You will get an understanding of:
Practical steps you can take to prevent any common problems and to give your plans the best chance of success
Common scenarios include managing modern families with second or third relationships and blended children, family members who need special care, keeping assets in the bloodline
One of the key things to have in mind for any financial plan – especially for those 45 plus with children – is how asset ownership is structured, because this will determine how wealth will be passed to the next generation.
For example, if you were going to acquire a property or shares, should you purchase them:
in your own name
jointly with your sppouse
via a self-managed super fund
via a family trust
There are various tax, asset protection and estate planning implications of the decisions, which we’ll consider in providing you with three estate planning tips.
Having a Will makes it easy for your beneficiaries and means your estate can be distributed according to your wishes.

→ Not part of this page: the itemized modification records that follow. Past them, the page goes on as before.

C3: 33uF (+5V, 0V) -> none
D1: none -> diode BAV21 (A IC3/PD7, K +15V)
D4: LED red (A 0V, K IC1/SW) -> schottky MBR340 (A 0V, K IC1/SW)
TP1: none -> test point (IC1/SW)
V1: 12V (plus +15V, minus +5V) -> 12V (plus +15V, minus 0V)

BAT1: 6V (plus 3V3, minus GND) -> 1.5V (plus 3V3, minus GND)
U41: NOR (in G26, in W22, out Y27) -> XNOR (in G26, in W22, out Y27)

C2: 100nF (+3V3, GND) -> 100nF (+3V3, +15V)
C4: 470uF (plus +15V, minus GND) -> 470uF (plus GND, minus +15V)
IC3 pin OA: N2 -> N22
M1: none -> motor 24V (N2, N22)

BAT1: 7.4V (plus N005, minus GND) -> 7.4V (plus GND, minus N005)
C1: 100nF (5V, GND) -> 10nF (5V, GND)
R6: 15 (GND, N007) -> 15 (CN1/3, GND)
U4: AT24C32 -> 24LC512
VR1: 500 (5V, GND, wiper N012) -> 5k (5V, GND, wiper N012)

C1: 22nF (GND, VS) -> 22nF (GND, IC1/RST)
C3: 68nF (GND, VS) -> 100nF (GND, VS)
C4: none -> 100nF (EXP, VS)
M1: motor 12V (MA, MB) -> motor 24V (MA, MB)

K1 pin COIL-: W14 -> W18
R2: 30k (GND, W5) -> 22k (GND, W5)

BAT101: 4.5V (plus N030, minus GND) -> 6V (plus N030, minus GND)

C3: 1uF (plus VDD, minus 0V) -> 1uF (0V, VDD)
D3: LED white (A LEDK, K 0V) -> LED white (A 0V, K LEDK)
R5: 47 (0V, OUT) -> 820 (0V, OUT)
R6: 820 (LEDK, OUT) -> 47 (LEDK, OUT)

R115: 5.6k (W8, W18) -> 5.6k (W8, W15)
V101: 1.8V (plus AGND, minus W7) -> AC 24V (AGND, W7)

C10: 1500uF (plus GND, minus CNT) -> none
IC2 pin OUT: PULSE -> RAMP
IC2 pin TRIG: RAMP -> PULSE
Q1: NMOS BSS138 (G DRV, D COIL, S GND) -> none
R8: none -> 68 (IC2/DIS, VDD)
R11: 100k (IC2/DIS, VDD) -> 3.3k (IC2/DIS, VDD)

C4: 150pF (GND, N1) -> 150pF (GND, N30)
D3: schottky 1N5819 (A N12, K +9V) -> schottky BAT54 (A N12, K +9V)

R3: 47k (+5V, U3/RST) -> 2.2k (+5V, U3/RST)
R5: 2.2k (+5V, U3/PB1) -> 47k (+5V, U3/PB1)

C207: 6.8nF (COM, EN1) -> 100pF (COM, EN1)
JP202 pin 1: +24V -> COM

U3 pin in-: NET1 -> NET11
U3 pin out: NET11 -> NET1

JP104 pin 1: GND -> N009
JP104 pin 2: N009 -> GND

The alternative is called intestacy and is expensive and lengthy for your beneficiaries. Furthermore, your estate may not be distributed to whom you would like. In NSW, for example, if a member of a couple passes away intestate, the children of their relationship will generally not be entitled to anything. In other States, amounts automatically go to children when you may prefer your entire estate to initially pass to your spouse.
The person or people who administer your Will are known as the ‘Executors”. They should be people you trust, with reasonable financial acumen. Quite often people nominate their spouse for this role, knowing they can seek professional assistance in fulfilling it.
This is bound up with how you:
own your assets, and
nominations you make in relation to your superannuation and insurance
One reason to send or keep assets away from your estate is if you think your beneficiaries or other people may fight over your estate. Estate fights can be lengthy, bitter and expensive – with the estate usually picking up the legal fees.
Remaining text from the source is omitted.